My question is: how should I store this data (within the R language) so that I can analyse it most easily? The sort of analyses I'd like to do are generally fairly simple - looking at the percentages of different responses within the questions, and won't involve much that is hugely deep statistics (I don't really have a large enough sample size to do this).
I can think of a number of ways to store the data, as listed below, but I'm not sure which will work best and be easiest to deal with. Other people must have dealt with these issues before and found out how best to do it - so what do you think?
Possible ideas I've had include:


*

*Use a single column of a dataframe for each question, which contains some sort of comma-separated list - easy to input the data, but I suspect it'll be hard to analyse

*Multiple columns for each question - up to the maximum number of answers that I think anyone will tick (5-6 I suspect - but what if I get more?) and put the name of the answer in each of these columns

*A column for each possible answer and use boolean values in the columns to signify what has been ticked. This probably sounds better, but I'm not sure how I'd then go about analysing it.


What do people think?
 A: Your last option sounds the best to me. Analyzing, is just filtering on that column of the data frame. 
A: The last answer is the best one for your situation. The basic approach is that each check-box should be stored as a 0 (unchecked) or 1 (checked). If you have logic in the questionnaire so some people do not get asked the question, you can have 0 (exposed to question, but unchecked), 1 (checked) and missing/null (not exposed to question). 
The analysis can be very easy - sum up the values in the column (ie count all the 1s) and divide by the number of responses (count all the 1s and 0s).

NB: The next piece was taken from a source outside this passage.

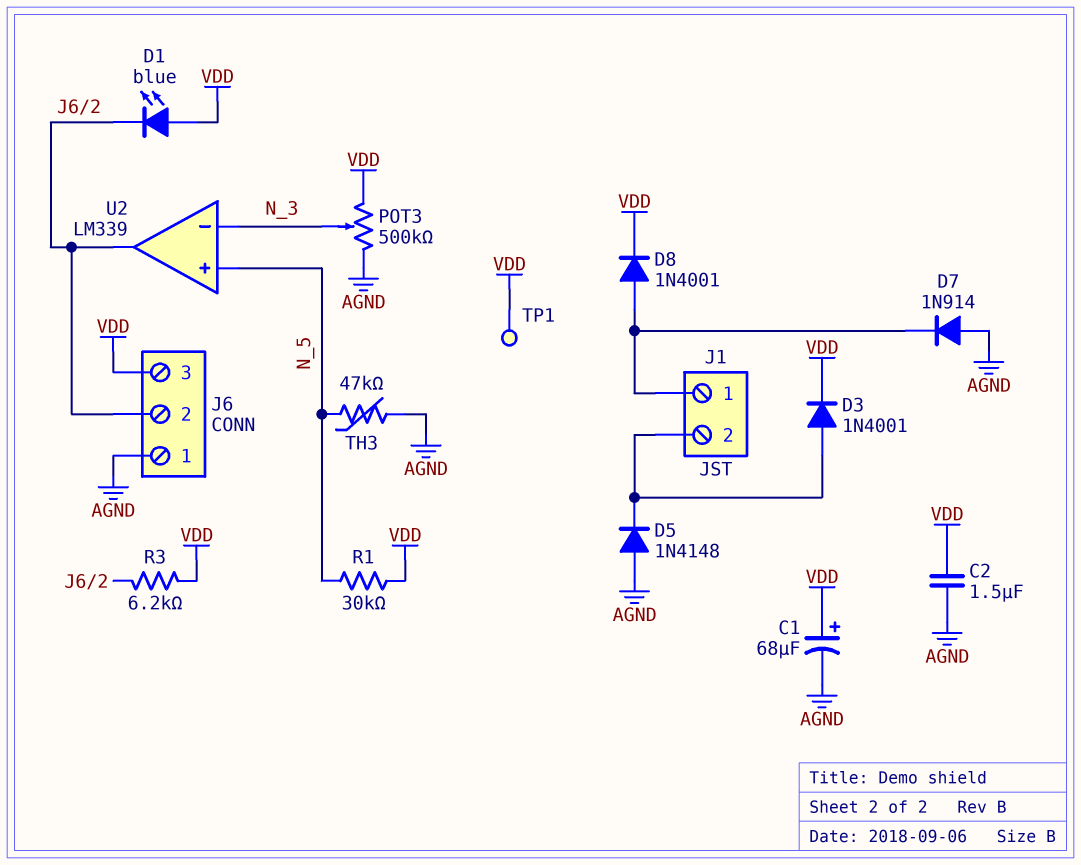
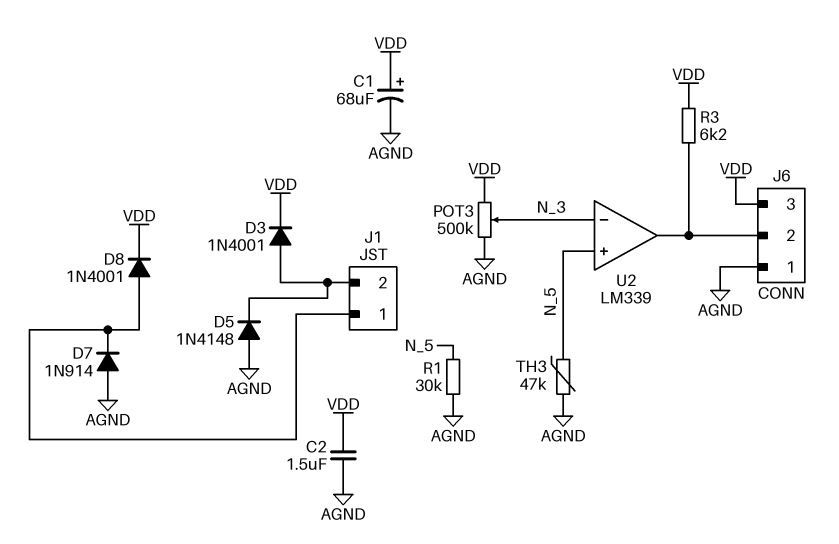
D1: LED blue (A VDD, K J6/2) -> none
R1: 30k (N_5, VDD) -> 30k (AGND, N_5)
TP1: test point (VDD) -> none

That's the percentage that checked the box and where you can start.
In some situations, when you have a very wide range of possible answers and each respondent has responses on a small set of that range, it may be more efficient to store each record as a combination of the respondent id, the response type, and the value of the response. This helps you avoid having a table with hundreds or thousands of columns which can be unwieldy for storage purposes.